Buying a timeshare property has come to be seen as a high-risk operation due to many complaints and claims of timeshare scams. The truth is that, although there are severe and responsible companies that handle this type of transaction with integrity, there are also unscrupulous people who take advantage of the kindness of others.
Do you want to know how to avoid being a victim of a scam? Here we tell you everything you need to know so you don’t fall into this trap.
Any scam, fraudulent scheme, or misleading proposal linked to the timeshare concept is considered a possible scam. These scams are usually accomplished through aggressive sales pitches or false promises used as bait to trap the unwary.
The main objective of these fraudulent activities is to profit at the expense of innocent people. In other words, fraudsters try to extract as much money as possible from owners or people who wish to buy a timeshare.
It is by using promises and arguments that are false. When the victims discover it is a scam, it is too late, and there is no way to recover their money.
The most common timeshare scam is the timeshare resale scam. A timeshare owner interested in selling his timeshare receives a call from a supposed broker who saw his ad on the internet.
This supposed agent claims to have an interested buyer ready to close the deal. Sometimes they even provide information about the supposed buyer to convince the timeshare owner. They send signed purchase documents and create a whole fake play.
Next, they ask for a credit card number or request a money transfer to cover the expenses of the alleged sale: taxes, maintenance costs, closing costs, etc. They may even ask for commission fees in advance.
The timeshare owner agrees to all of these requests only to later realize that the sale never went through, the scammer kept the money, and that, unfortunately, they have only been the victim of a timeshare scam.

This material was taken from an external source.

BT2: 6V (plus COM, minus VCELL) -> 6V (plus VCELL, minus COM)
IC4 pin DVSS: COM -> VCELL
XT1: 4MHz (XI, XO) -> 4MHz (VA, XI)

Another scam is when people are sold properties that do not exist. As in the previous case, the scammers create a false story where they have even taken the unsuspecting buyers to places where the timeshare property supposedly is.
Once the innocent buyers pay, they never hear from that supposed agent again and realize that everything they told them, everything they saw and paid for, is simply false and does not exist.
You can quickly identify scams because the scammers promise and assure too juicy offers, highly exaggerated profits, and so attractive arguments that, naturally, turn out to be false.
A company, the agent or resale representative, who assures you that the area where your property is located is in high demand and that there are a lot of buyers behind it, is probably lying to you. Avoid making any negotiation before getting better information.
Another way to avoid being a victim of a scam is to avoid paying any commission in advance to anyone who promises to sell your property.
Do not trust any stranger who claims to sell the property easily and quickly. Even for the most severe companies specializing in this type of transaction, a timeshare resale is not a quick process.
You have to be realistic about what you expect to get from the resale of your timeshare. Never trust a salesperson who promises you a significant profit. It is usually a scam.
Ask the resort where your timeshare is located if they have a resale program. Many timeshares have this option when owners want to get rid of their timeshare.
If you want to resell your timeshare, do it with the help and advice of reputable companies. That has verifiable references and favorable ratings from previous clients.
You can find severe and responsible companies on the internet with many years of experience in this sector.
The first thing to know is that selling or renting your timeshare property will not be an immediate process with the enormous supply. So many units are available, even for a specialized company; it may take a while to find a way to close the deal.
Another thing you should be very clear about is that you will not get back the money from the initial investment you made for the property, especially if you have less than five years with the property or are located in a place that is not well known.
If you have unfortunately been a victim of a timeshare scam, don’t keep quiet. Report it. It can help other people not to fall into the same trap.
Find out as much as possible before making or closing any deal. Don’t believe strangers with misleading promises. Don’t make decisions in haste or without thinking them through. It can prevent you from falling victim to scams.
And remember, if you want to sell your timeshare property, you should do it with qualified professionals. Enjoy verifiable experience and an impeccable reputation.